05/29: What a weekend. What an adventure. What a crazy, exciting, amazing journey. From touching squirrels to eating shark, from going to church to hanging out at a bar, from sitting by a pretty lake to witnessing a drug deal, from munching on fast food to feasting in fancy restaurants, I'm simply unable to believe that it was only yesterday morning that I left home for Nor-Cal. Time-wise, even some of my past UCLA visits were much longer than this. But this trip has been something in a whole different league. There was flying, driving, and walking. There was rain, and there was sunshine. There was coffee, and there was sweet tea with vodka. There were miles of open highways and there were millions of city lights. Thanks to the countless hours of planning put into this trip, everything went incredibly well in terms of both budgeting and scheduling. I managed to arrive at every destination either on time or ahead of time - a big surprise considering how unfamiliar I was with just about every aspect of the places I visited. I knew that all of that planning would truly pay off. But still, it was definitely the unplanned, unknown parts of the trip that really made it such an adventure.

I managed to sleep surprisingly well on Friday night, thanks to my decision to slowly adjust my sleeping schedule throughout the week so that I would be able to fall asleep earlier and wake up earlier. Still, the knowledge that the long-awaited trip was about to begin made my heart beat so fast that it was impossible to sleep too deeply. At some point during the past week, I had a (bad) dream about totally freaking out on Saturday morning and eventually missing my flight and concluding that the trip would be a total disaster. Thankfully, it was just a dream. Everything at the airport, from finding parking to getting through security, went by extremely smoothly, making me realize just how much I love the smaller, more easy-going nature of the Ontario Airport. And to make things better, I had just found out the previous night that my luggage didn't have to be checked in. The flight was surprisingly empty; pretty much everyone got to have a whole row to themselves. When the flight attendant came around to take drink orders, I was very tempted to get coffee, which I hadn't had yet. But upon realizing that the flight was probably the only part of the day that I didn't have to be fully awake for, I conformed to the decisions of the kids sitting in the row ahead of me and asked for a cup of hot chocolate instead.
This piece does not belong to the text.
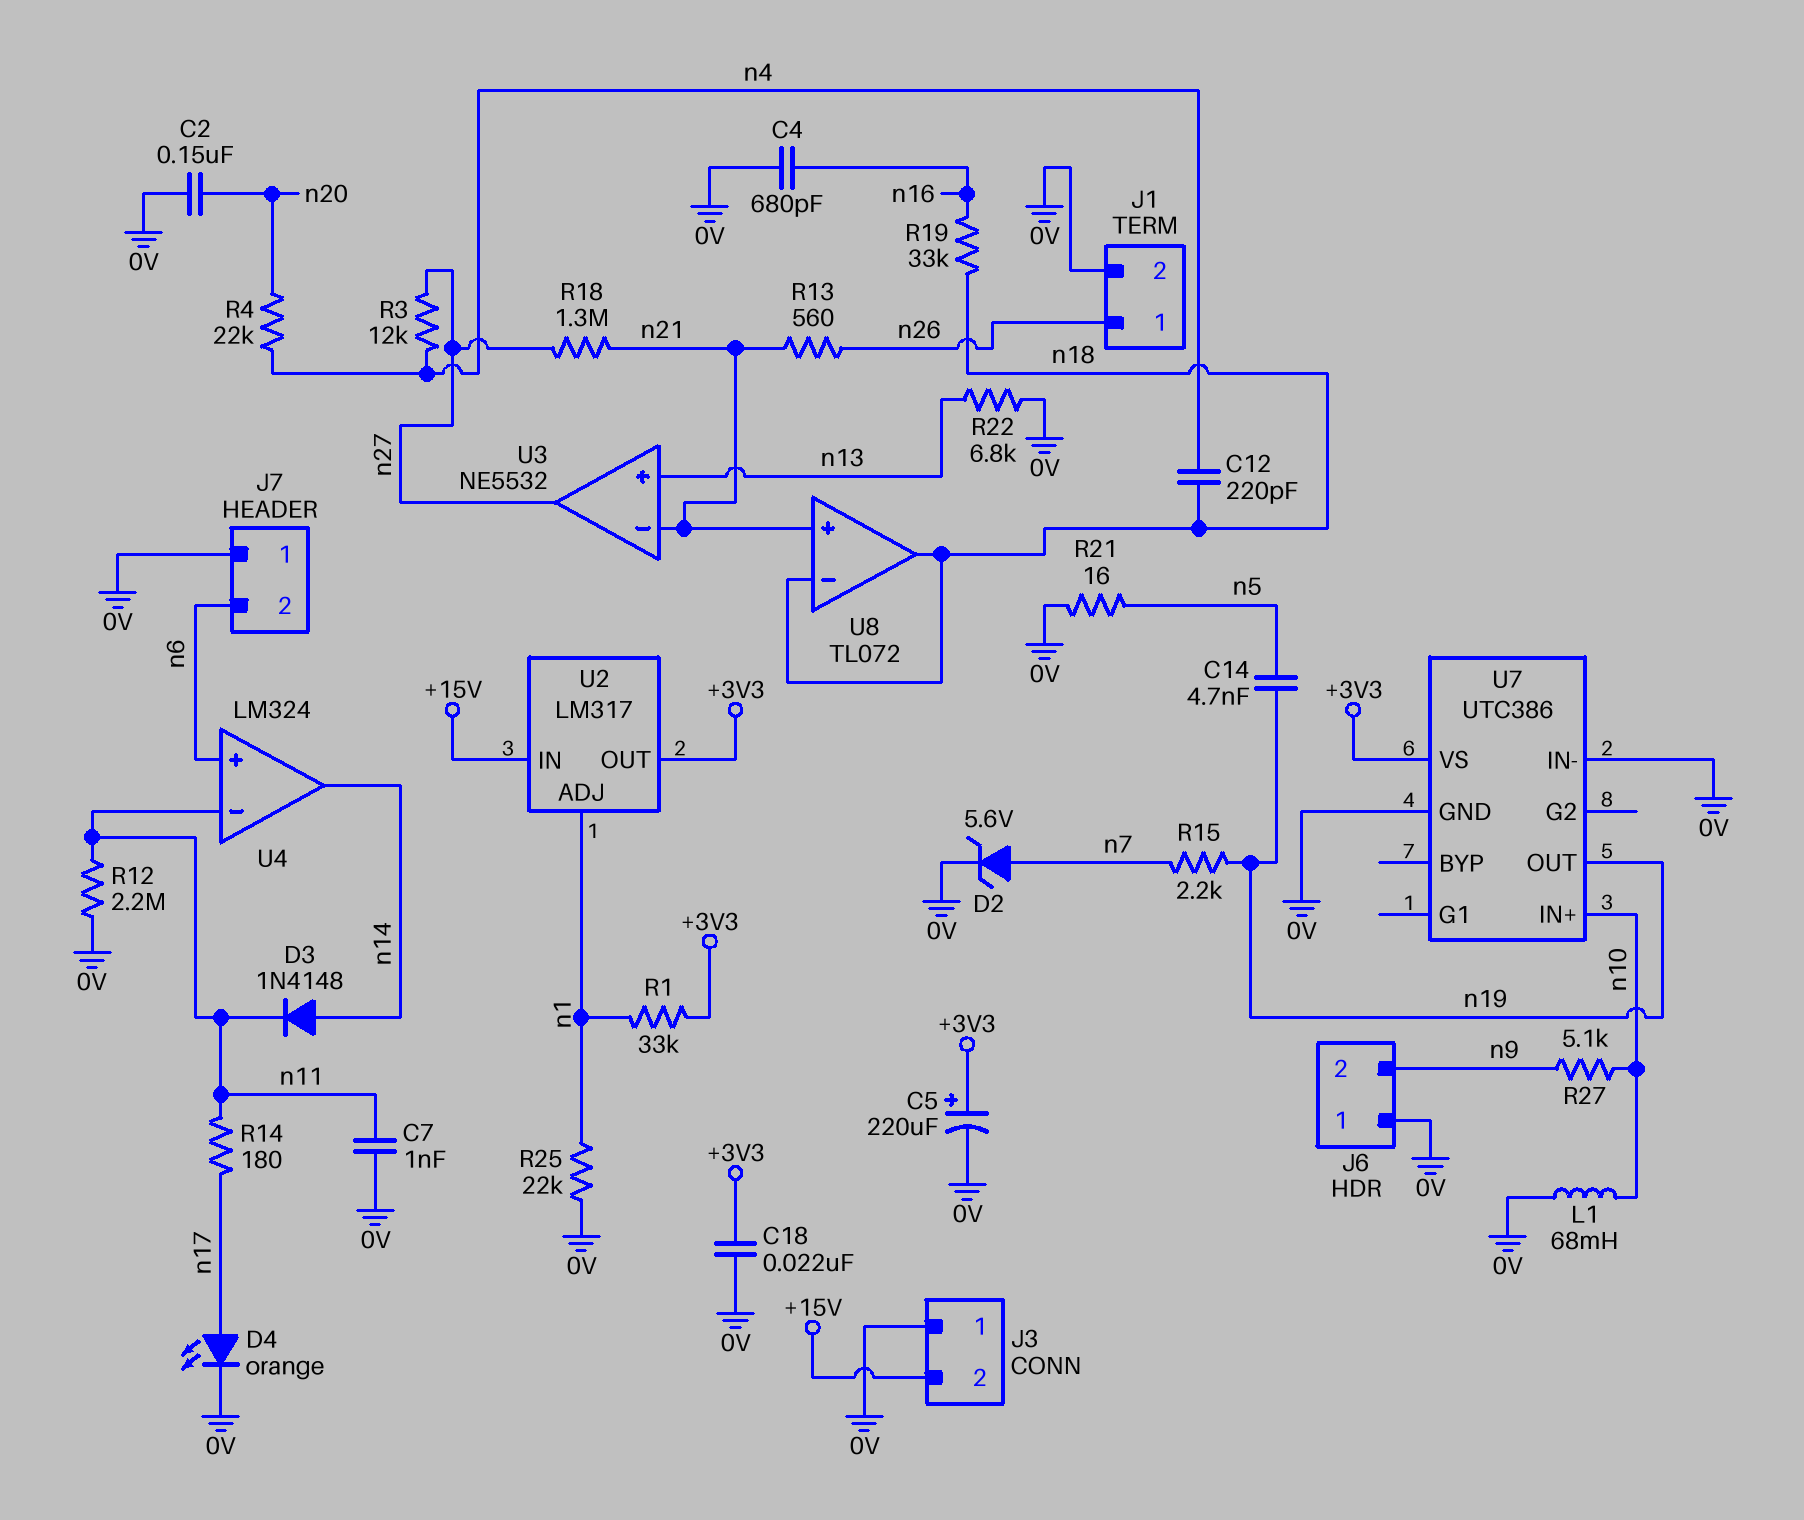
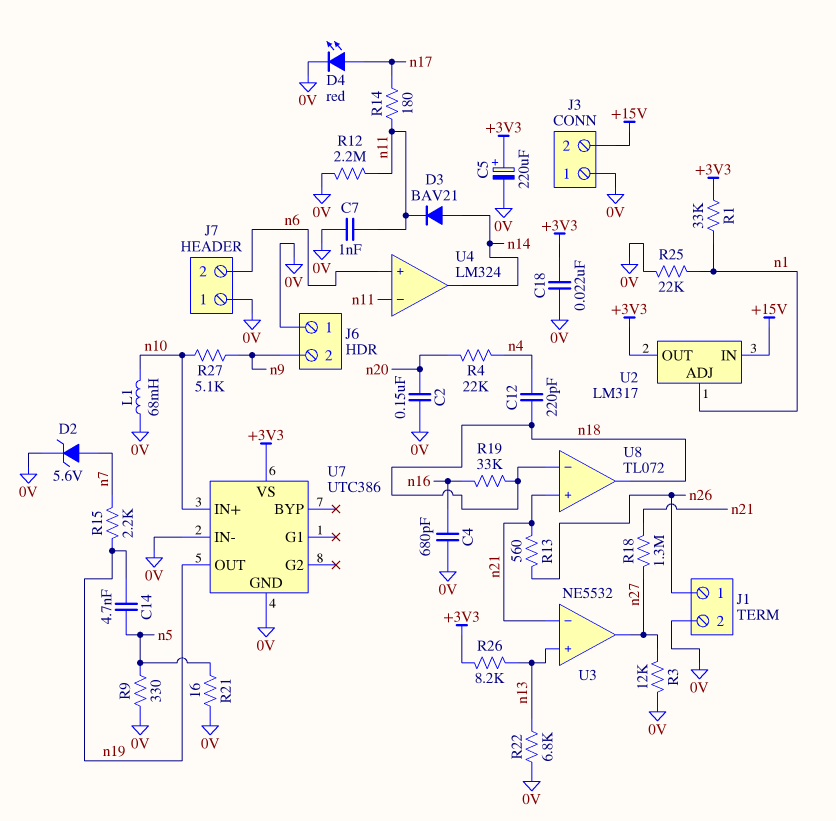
D3: diode 1N4148 (A n14, K n11) -> diode BAV21 (A n14, K n11)
D4: LED orange (A n17, K 0V) -> LED red (A n17, K 0V)
R3: 12k (n4, n27) -> 12k (0V, n27)
R9: none -> 330 (0V, n5)
R26: none -> 8.2k (+3V3, n13)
As our plane descended into the Sacramento Airport, it didn't take long to confirm my belief that the state capitol is truly in the middle of nowhere. Normally as the plane's altitude drops, I expect to start seeing streets, cars, and people increasingly clearly. Going into Sacramento, there were farms. As we descended some more, there were still farms. Then suddenly we were on the ground - apparently there was a runway smack in the middle of endless miles of fields. Still, being in the middle of nowhere really helped increase the feeling that there was a great adventure ahead of me. I really didn't know where I was, and I really didn't have a clue what the next couple days were gonna look like. All I had was a huge stack of papers - confirmations (for my flight, rental car, and hotel), schedules and contacts, and of course, maps and directions - that were to guide me to every destination of the trip.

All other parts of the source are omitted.